New law mandates 40pc local sourcing for grain processors

Michael Tome-Business Reporter

THE Government is set to implement Statutory Instrument (SI) 87 of 2025 beginning April 1, 2026, compelling grain and oilseed processors to source at least 40 percent of their raw materials from local farmers.

The move is aimed at strengthening domestic agriculture and reducing reliance on imports. Under the new regulations, the threshold will gradually rise to 100 percent by April 2028, eliminating the routine importation of these key agricultural products within two years.

The policy targets companies involved in the milling, stockfeed and food manufacturing sectors, compelling them to prioritise local procurement over imports.

According to the Zimbabwe National Statistics Agency, soyabean, sunflower, cotton seed and crude oil imports rose by 144 percent from US$142 million in 2010 to US$346 million in 2024, with a peak of US$370 million in 2022. The Government has since indicated that the measure is designed to protect local farmers by guaranteeing markets for their produce and ensuring that they have reliable buyers.

According to the Government, the policy is intended to correct market distortions created by opportunistic imports, which often undercut local farmers and weaken incentives for agricultural production.

SI 87 of 2025, issued in September 2025, stipulates that every miller, stockfeed manufacturer and food processor handling grain or oilseed products will have to comply with the new procurement thresholds.

Commodities covered by the legislation include maize, soya beans, sunflower, cotton and related meat value chains, which collectively form the backbone of Zimbabwe’s milling, stockfeed and food manufacturing industries.

For years, many processors have relied heavily on imported grain from countries such as South Africa, Zambia and beyond, often citing price advantages or supply gaps during poor harvest seasons.

If fully implemented, the legislation will be one of the most comprehensive localisation policies in Zimbabwe’s agriculture sector, restructuring how raw materials are sourced across the food production ecosystem.

For local manufacturers, particularly those producing cooking oil, flour, breakfast cereals and stockfeed, the regulation signals a significant shift in the procurement strategy.
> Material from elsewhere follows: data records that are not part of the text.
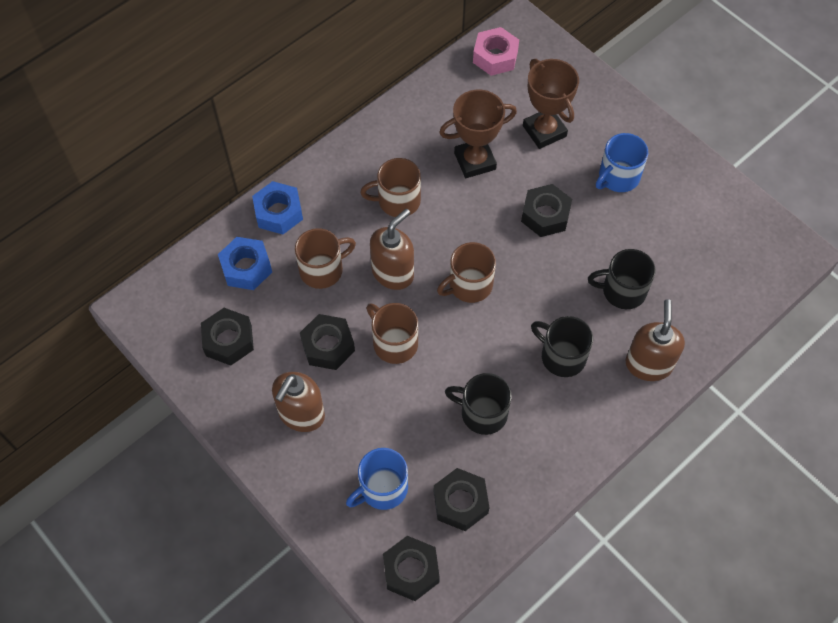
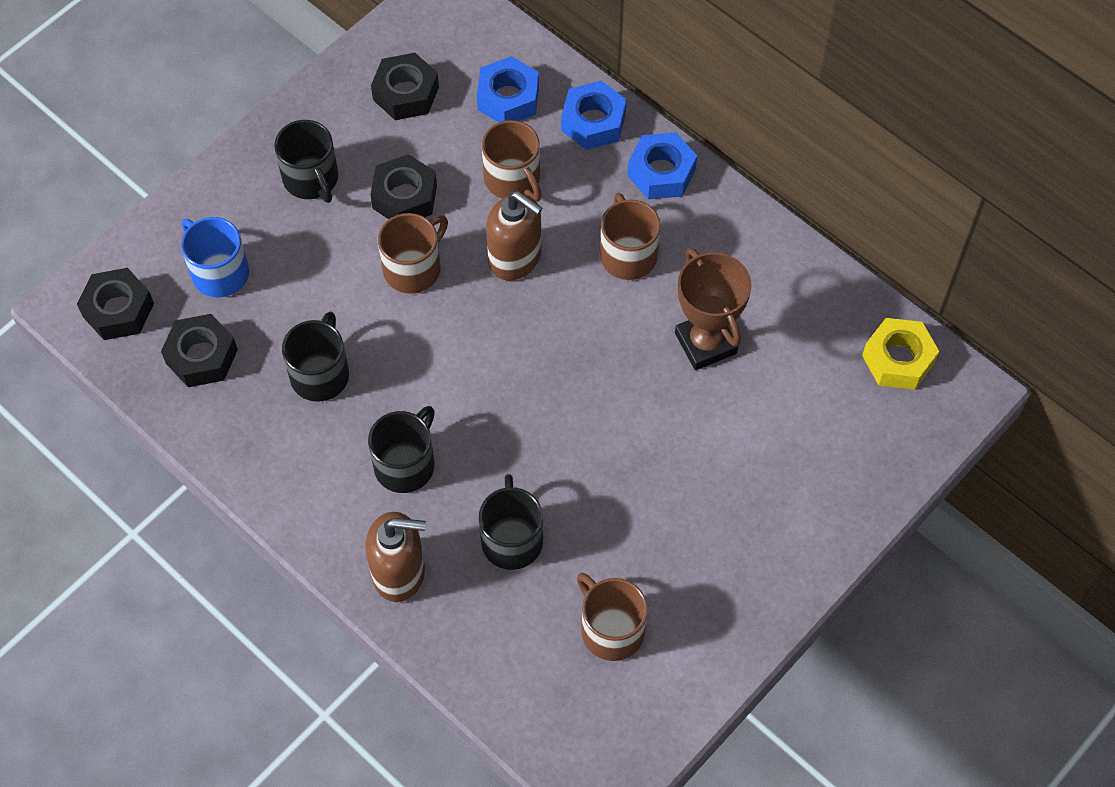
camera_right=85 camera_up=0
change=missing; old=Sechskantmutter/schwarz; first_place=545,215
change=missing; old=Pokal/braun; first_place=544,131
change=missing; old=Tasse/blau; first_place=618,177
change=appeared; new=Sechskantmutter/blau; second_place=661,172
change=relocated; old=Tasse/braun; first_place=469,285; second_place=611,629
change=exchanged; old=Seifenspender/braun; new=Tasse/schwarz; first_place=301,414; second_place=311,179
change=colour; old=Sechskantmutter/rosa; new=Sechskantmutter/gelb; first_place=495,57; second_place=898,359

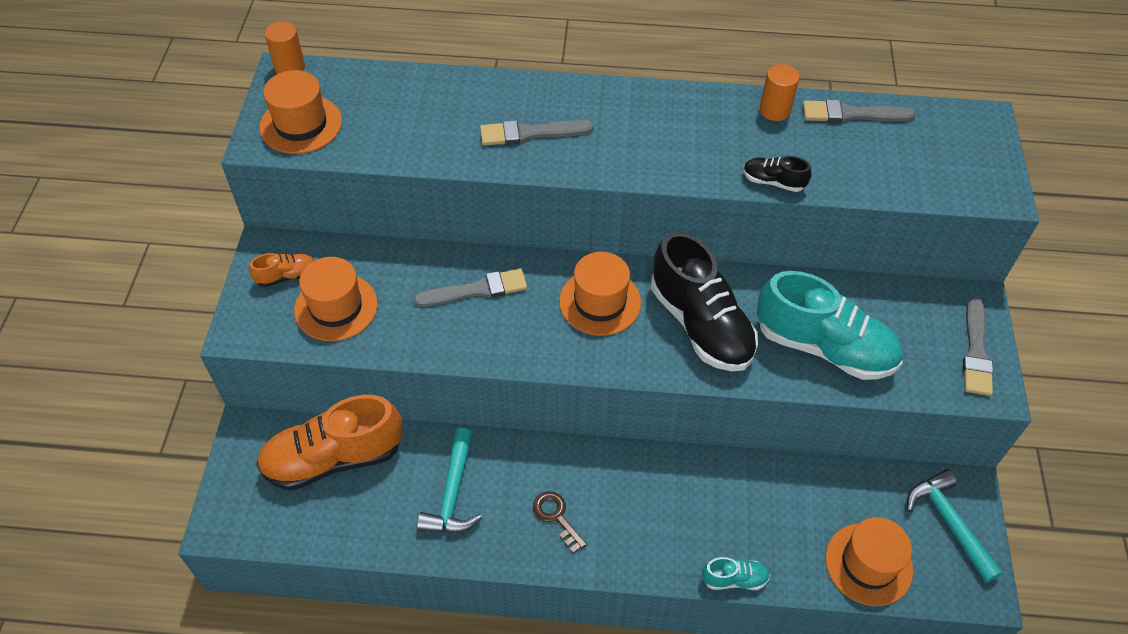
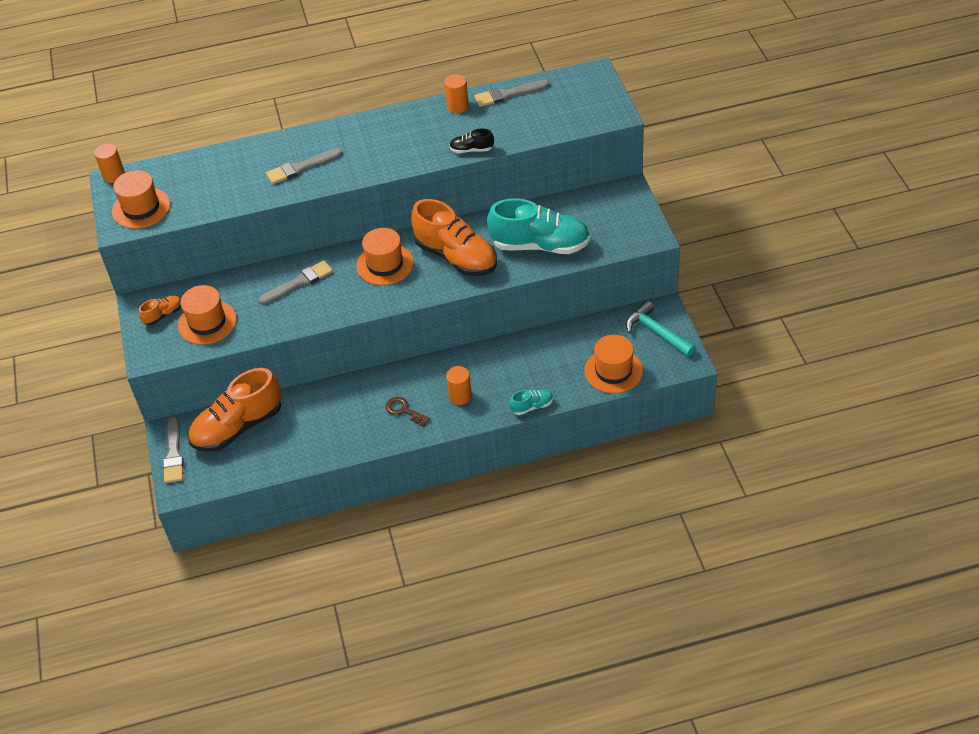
camera_right=-15 camera_up=-5
change=missing; old=Hammer/türkis; first_place=453,493
change=appeared; new=Vollzylinder/orange; second_place=460,396
change=relocated; old=Pinsel/grau; first_place=976,351; second_place=173,453
change=colour; old=Schuh/schwarz; new=Schuh/orange; first_place=700,324; second_place=456,257

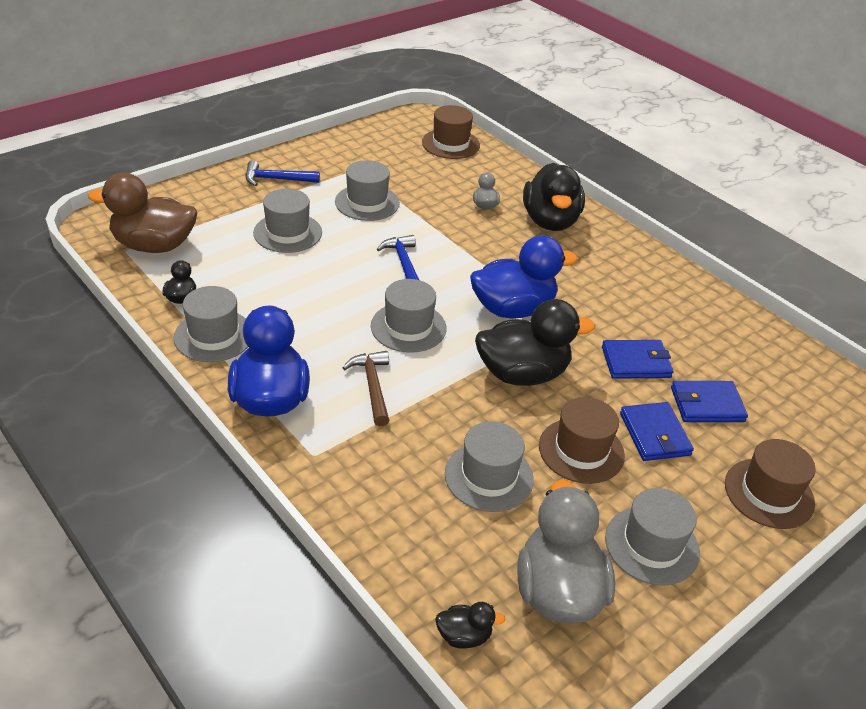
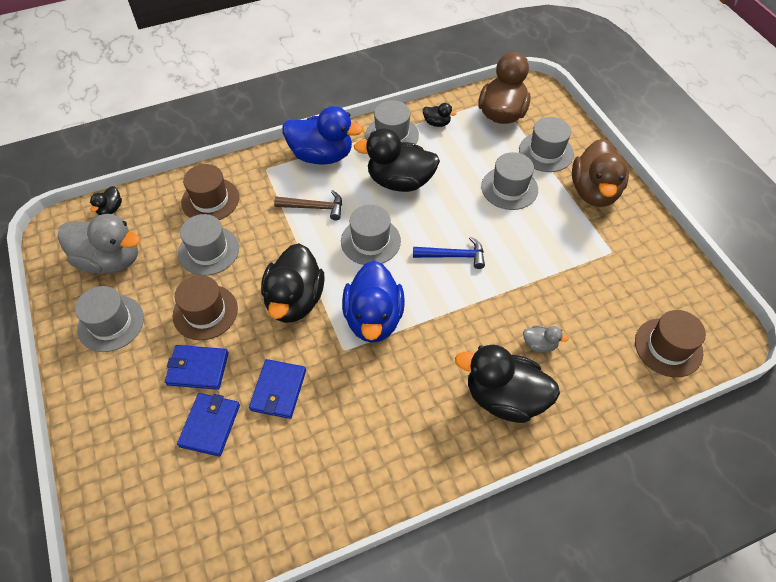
camera_right=110 camera_up=15
change=appeared; new=Ente/schwarz; second_place=400,181
change=relocated; old=Hut/grau; first_place=367,202; second_place=546,152
change=relocated; old=Hut/braun; first_place=769,493; second_place=210,200
change=exchanged; old=Hammer/blau; new=Ente/braun; first_place=276,179; second_place=594,192

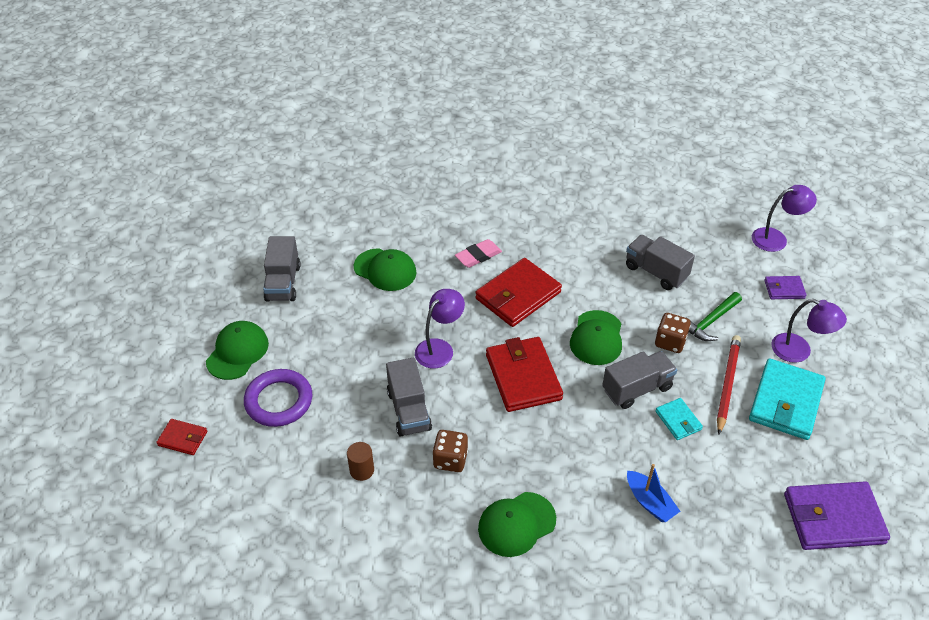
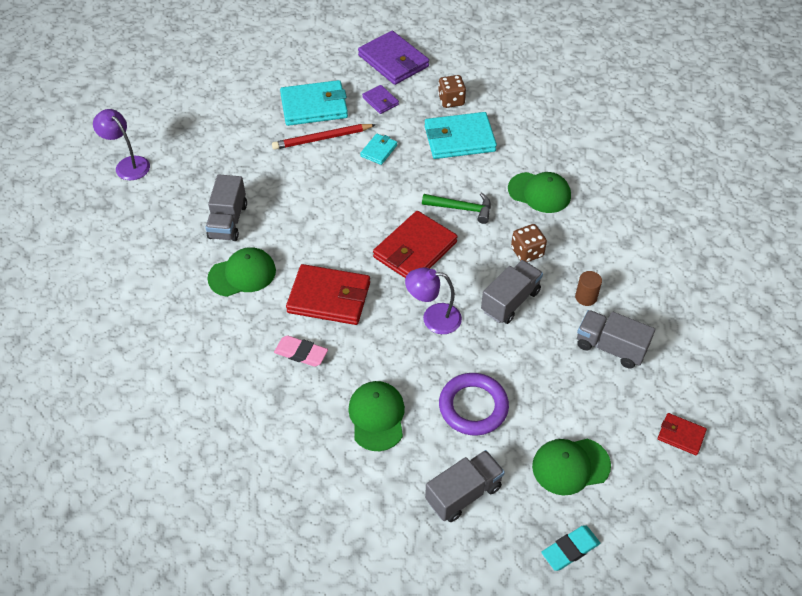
camera_right=-125 camera_up=5
change=missing; old=Lampe/lila; first_place=799,351
change=appeared; new=Radiergummi/türkis; second_place=570,549
change=relocated; old=Ring/lila; first_place=279,401; second_place=473,407
change=relocated; old=Kappe/grün; first_place=596,338; second_place=242,274
change=relocated; old=Lastwagen/grau; first_place=637,389; second_place=610,347
change=relocated; old=Spielwürfel/braun; first_place=670,342; second_place=451,100
change=relocated; old=Hammer/grün; first_place=710,322; second_place=462,208
change=relocated; old=Geldbörse/lila; first_place=784,289; second_place=380,101
change=exchanged; old=Boot/blau; new=Geldbörse/türkis; first_place=649,502; second_place=459,139
change=spun; old=Geldbörse/rot; first_place=183,438; second_place=681,435; degrees=-45

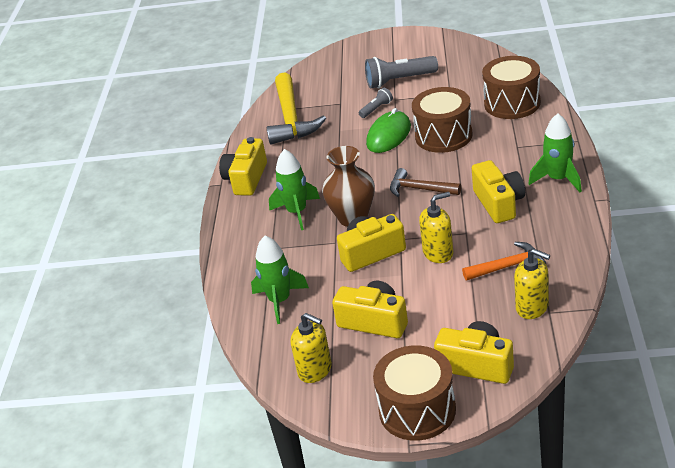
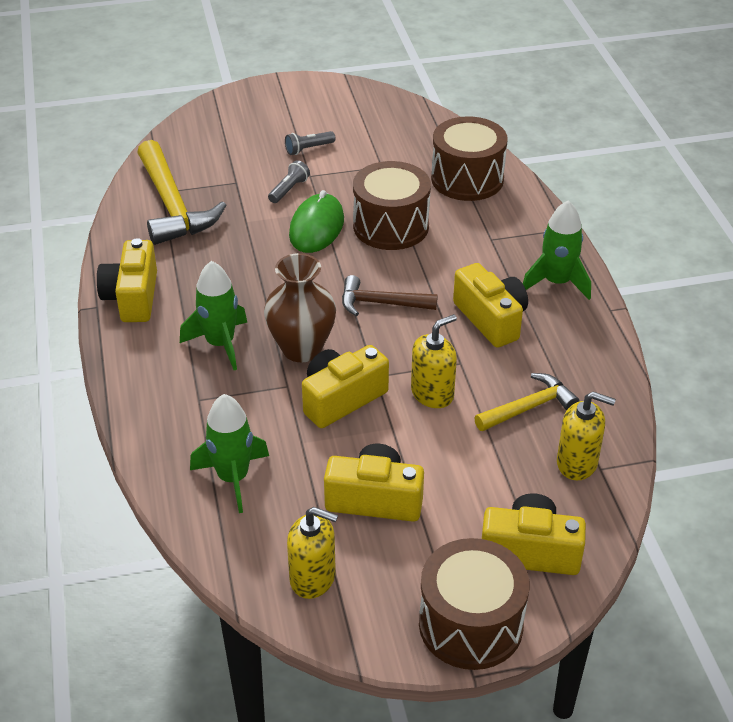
camera_right=-20 camera_up=5
change=colour; old=Hammer/orange; new=Hammer/gelb; first_place=508,266; second_place=529,407
change=size; old=Taschenlampe/grau; first_place=399,81; second_place=308,149; factor=0.52

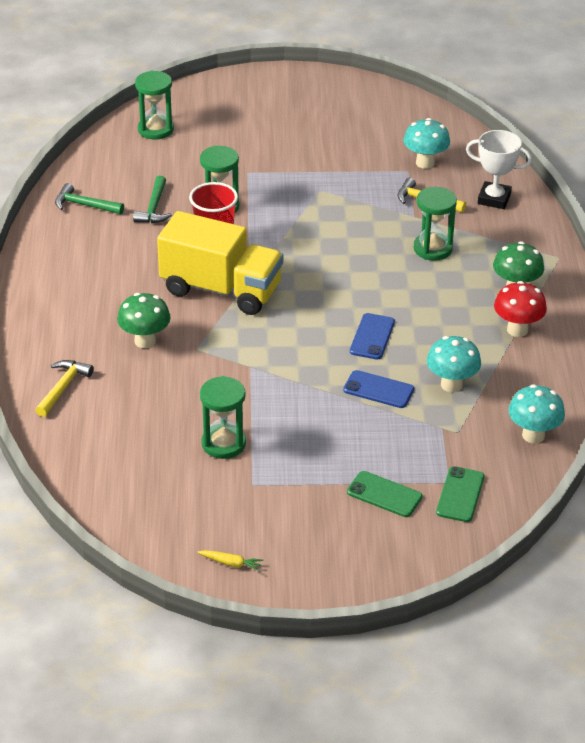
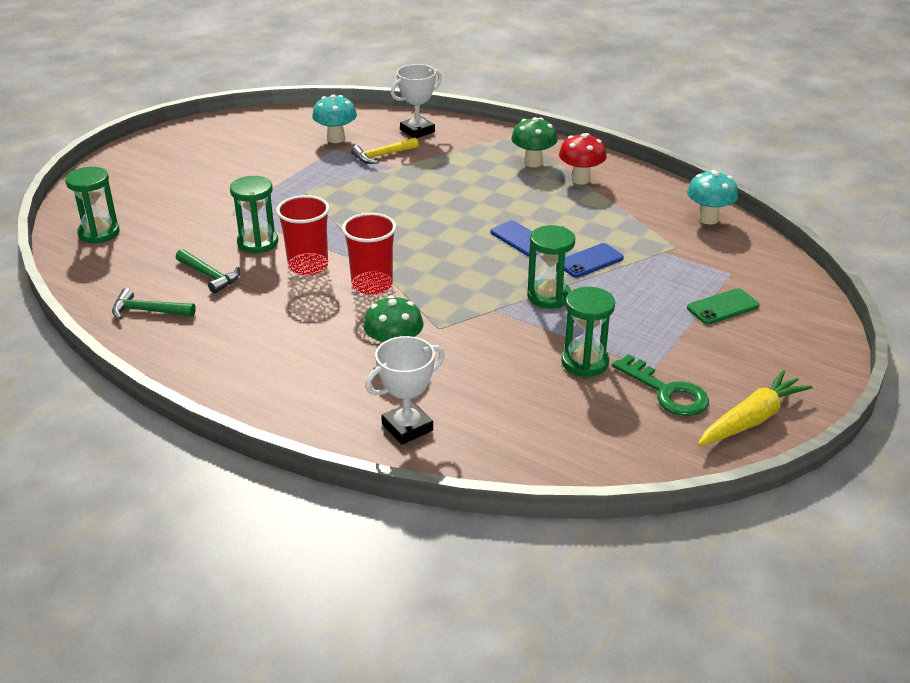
camera_right=-55 camera_up=-5
change=missing; old=Pilz/türkis; first_place=451,385
change=missing; old=Handy/grün; first_place=460,494
change=appeared; new=Schlüssel/grün; second_place=666,392
change=relocated; old=Sanduhr/grün; first_place=432,249; second_place=549,296
change=exchanged; old=Hammer/gelb; new=Pokal/weiß; first_place=63,388; second_place=407,427
change=exchanged; old=Lastwagen/gelb; new=Becher/rot; first_place=221,289; second_place=372,285
change=spun; old=Hammer/grün; first_place=85,205; second_place=148,311; degrees=45
change=size; old=Karotte/gelb; first_place=231,563; second_place=751,419; factor=2.19

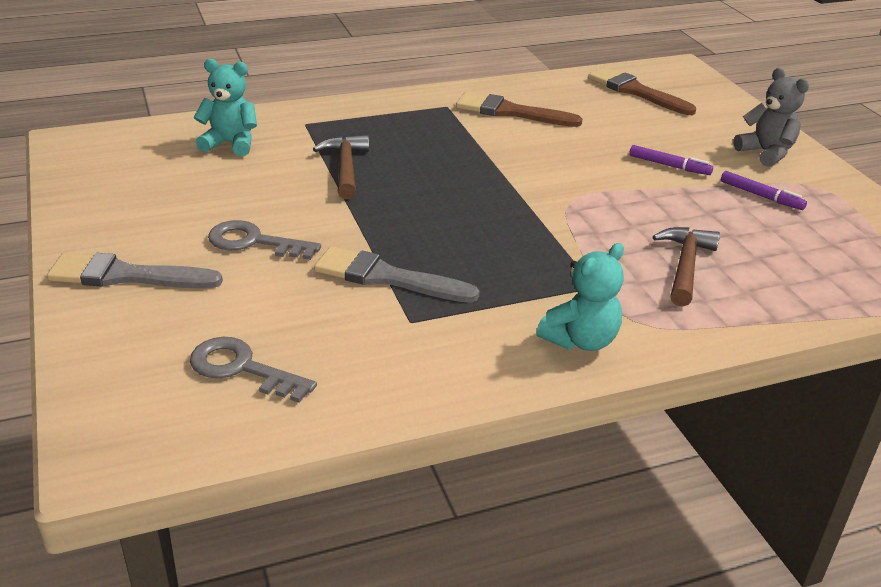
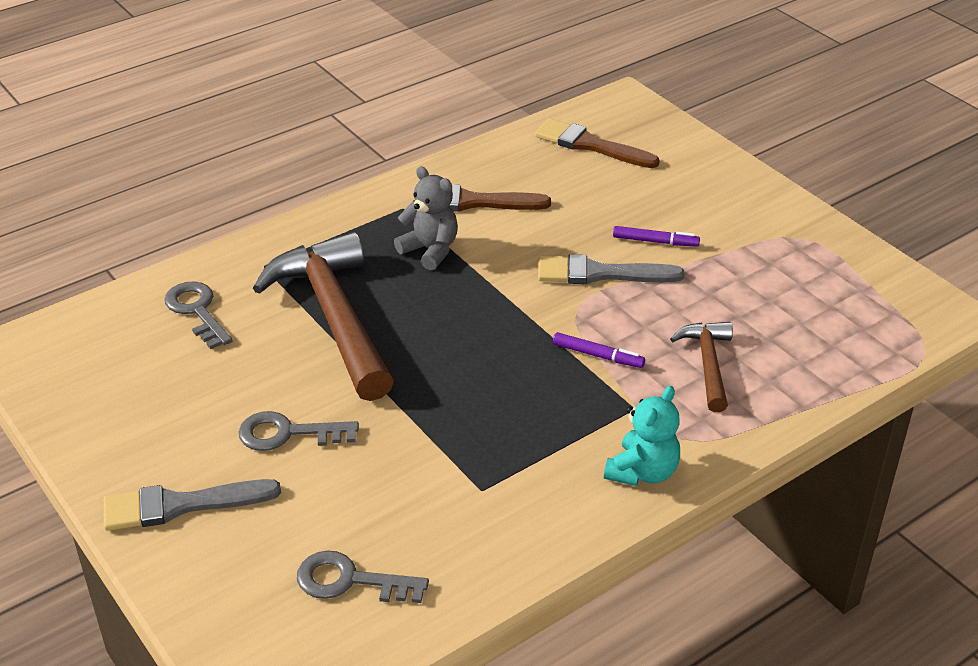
camera_right=-15 camera_up=5
change=relocated; old=Pinsel/grau; first_place=387,277; second_place=600,273
change=relocated; old=Filzstift/lila; first_place=761,196; second_place=598,355
change=relocated; old=Teddybär/grau; first_place=766,153; second_place=430,250
change=exchanged; old=Teddybär/türkis; new=Schlüssel/grau; first_place=230,144; second_place=197,311
change=size; old=Hammer/braun; first_place=346,168; second_place=335,317; factor=1.96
Agricultural expert Professor Mandivamba Rukuni said the regulation signals a decisive shift towards building a more locally driven food system, in line with the Government’s broader agricultural transformation agenda.

“The statutory instrument turns a long-running policy debate into a competitive reset, one that can stabilise prices, support farmers and invite new investors into village and township-based agro-industries,” he said.

“It reduces import dependence and cushions consumers from volatile global food prices, guarantees market access for local farmers, encourages higher production and investment and creates a policy environment for rural industrialisation and small miller participation.”

Beyond protecting farmers, the new law also aims to encourage long-term investment in domestic agriculture, promote value chain financing arrangements between processors and farmers, and reduce reliance on imports.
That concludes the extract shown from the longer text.